От многих старообрядческих странностей кержаков постепенно излечивает время. Только упрямые умы привязаны к древним обычаям Лыковщины (суеверие, привычки кержаки называют заветом их рода).

— Раньше ведь только род и выбирали, — говорила Прасковья Сироткина, — будь девка бедной, и то про нее, бывало, скажут: «А род-то ее старинный, аввакумовский. Девка хоть и разиня рот ходит, но у нее — род, и она как оладий в меду. А ты хоть и умна, но пришлая церковница, — и на смеху, словно ты с другой земли». Род у кержаков играл большую роль.

Мать моя умерла при родах, во время сенокоса, не разродилась.

Прошло лето. Зимой отец женился. Взял вдовую бабу с девочкой. Через год она от отца принесла мальчика. И стало нас трое. Двое как бы родных и одна я — не родная. После мальчика семья у отца стала копиться, и я была лишняя. Додержали они меня до восьми лет и послали в няньки к Хомутовскому мужику-старообрядцу Федору Колчину. Я долго жила у него в няньках. А подросла, порядилась работницей к Стулову Василию Андреевичу — тоже крепкий старообрядец. У него была пять лет. Жилось мне неважно. Рядили они меня молоденькой, не в полну работницу: «Мы тебя, слышь, не будем перегружать заботой».

Стулов мужик был большой. Ходили мы с ним на сенокос, я косила с ним в ряду. Убирая сено, он валил мне клади не под силу. Тут-то я и потеряла здоровье. Мне было четырнадцать лет. А подыму, бывало, «насилу», — искры из глаз посыпятся. И брала меня только одна жажда. По целым дням не ела — только пила воду. Хозяин очень перегружал работой — из сил выбивалась. А дома было плохо. Отец жил только на лыке да на мочале, мать — не родная. Я начала было гулять с подружками, а гулять не в чем.

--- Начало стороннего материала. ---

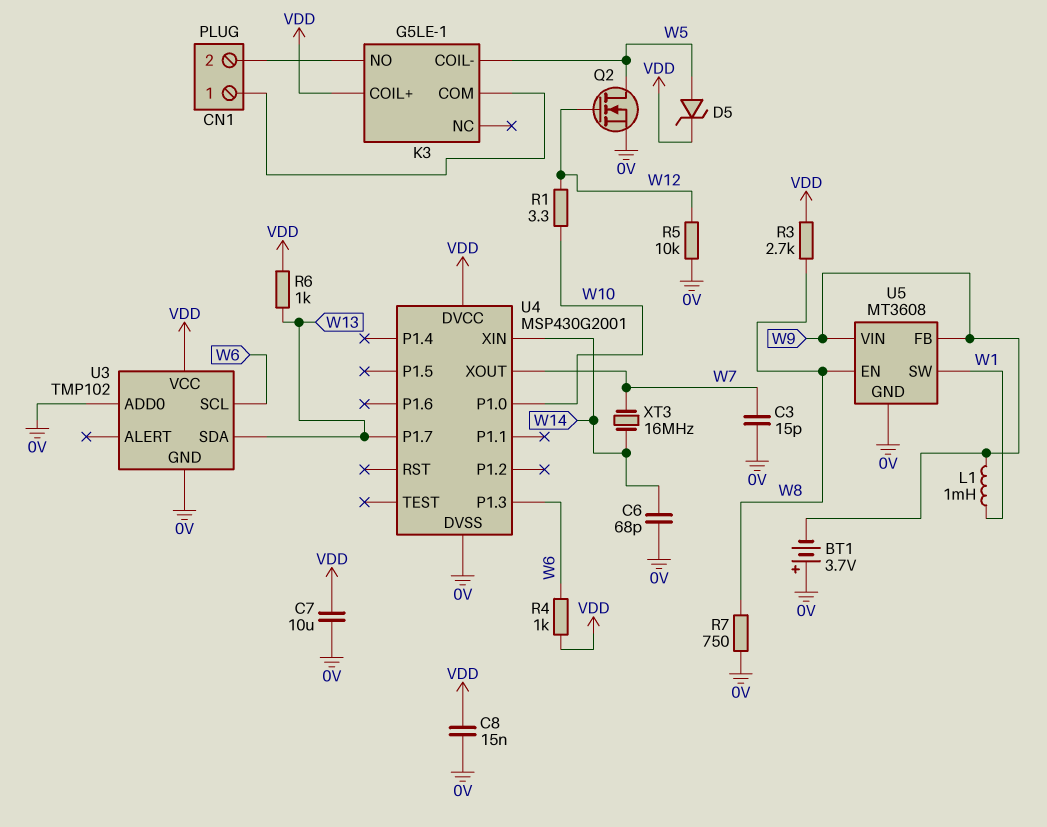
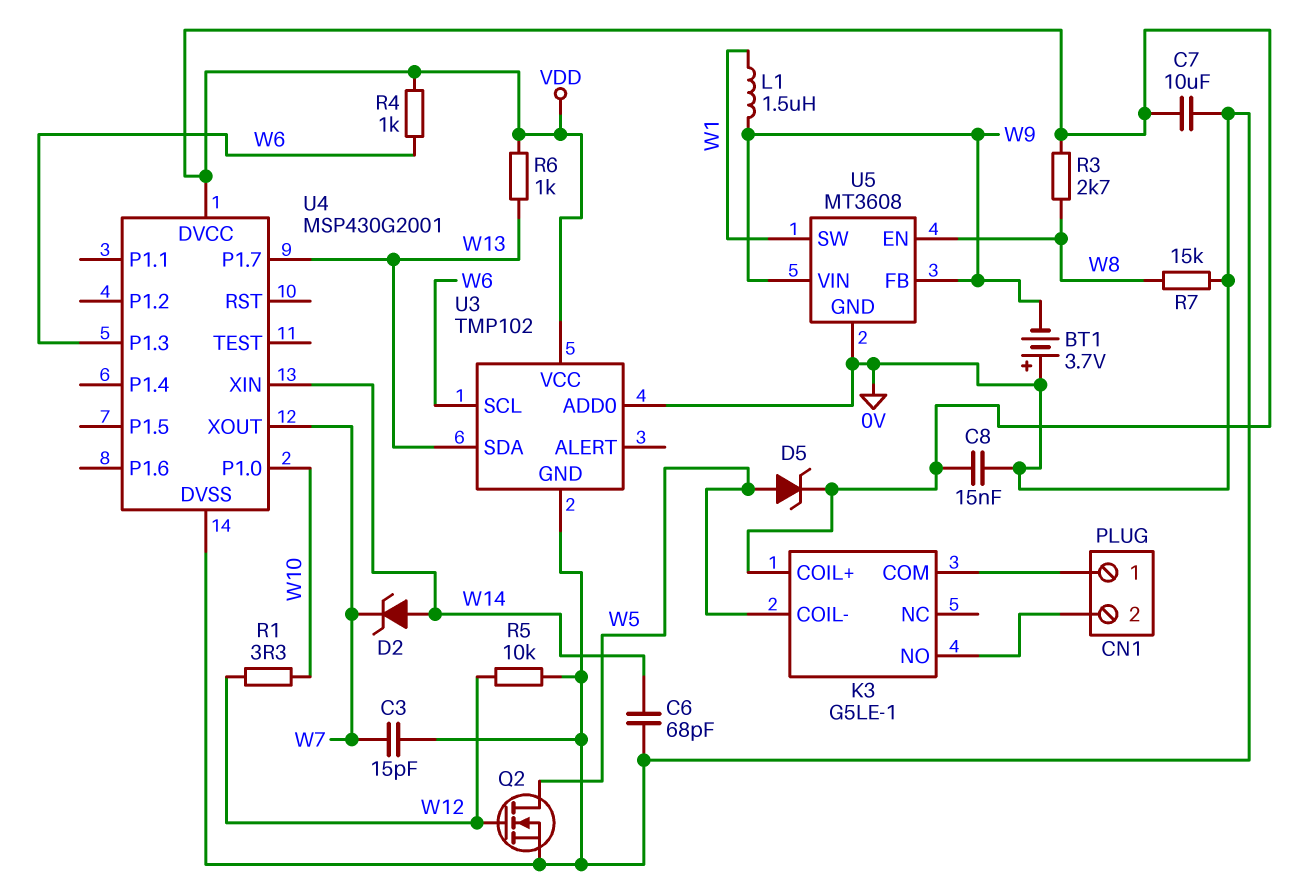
D2: none -> zener (A W14, K W7)
L1: 1mH (W1, W9) -> 1.5uH (W1, W9)
R7: 750 (0V, W8) -> 15k (0V, W8)
XT3: 16MHz (W7, W14) -> none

Нажитые в людях деньги у меня брал отец на свои нужды, а мне опять ничего не покупал, да и мачеха отцу говорила:

«Твои уроды никому не нужны, их можно и не одевать».

Но отец не послушался, и, когда я жила у Стуловых, он заказал чеботарю первые ботинки для меня, а до того, кроме лаптей, обуви я не знала. Дожила я у Стуловых до своего сроку, пришла домой. У отца проработала зиму — точила и красила игрушки.

Настала весна. Подружкам родители заводили обновы. Глядя на них, и мне хотелось. Я стала говорить отцу, а мать с непокорством сказала:

«Тебе не обнову, а надо из дома гнать».

У мачехи уже было своих два парня да девка. И одежу они покупали только на них. Я была этим недовольна, просила отца. Он мне обещал:

«Куплю».

Пошел как-то в Семеново и принес мне к пасхе обнову. И я гуляла с подругами и веселилась. Но мачеха стояла на своем:

«После праздника тебе в моем дому не жить».

Отца дома не было. Он в Семенов уехал. Мы с братишкой в работной половине точили игрушки. Приходим обедать, а мачеха нам и есть не дает.

«Тебе, — баит, — купили обнову, так ты ее и ешь».

Я отошла к кутнику, заплакала.

«Ну что ж, мама, коли я мешаю тебе, я уйду».

А она, словно с гнойным чирьем, кричит:

«Уж больно бы хорошо было, если бы ты ушла».

Но некуда было. Родных не имелось. А мачеха меня всяко к горькому греху подводила. Как-то отцу насказала на меня пустых разговоров-сплетен, и родитель меня тогда так ударил по голове — кровь хлынула из носа и изо рта. Опомнившись, я спросила отца: «За что вы меня, тятенька, гоните? Ведь я бы не хуже людей стала, кабы у меня была родная мать».

А отец мне непотребное и говорит:

«Мертвецов с погоста не носят. Поди разрой твою мать родную, да с ней и живи».

После такого его ответа я сказала:

«Тятя, тогда я уйду куда-нибудь».

«Куда ты пойдешь?..»

Мачеха вмешалась в разговор и кричит:

«Ну, уж если она не уйдет, так я уйду!»

Я заплакала. Связала узелок, положила одну переменку и вышла из отцовского дома. Остановилась на крыльце, поглядела на все четыре стороны и спрашиваю себя: «Куда же я пойду?..»

Мне совестно, я уже девушка. Мне семнадцать лет. И, не сходя с крыльца, у меня было всякое стремление — или утопиться, или удавиться. Но я все-таки экую задумку выбросила из головы и решила: как-нибудь проживу.

В огороде отца было сметено сено, я пошла в огород, залегла под стог и промечтала целую ночь. Всего труднее друга аль доброго человека сыскать.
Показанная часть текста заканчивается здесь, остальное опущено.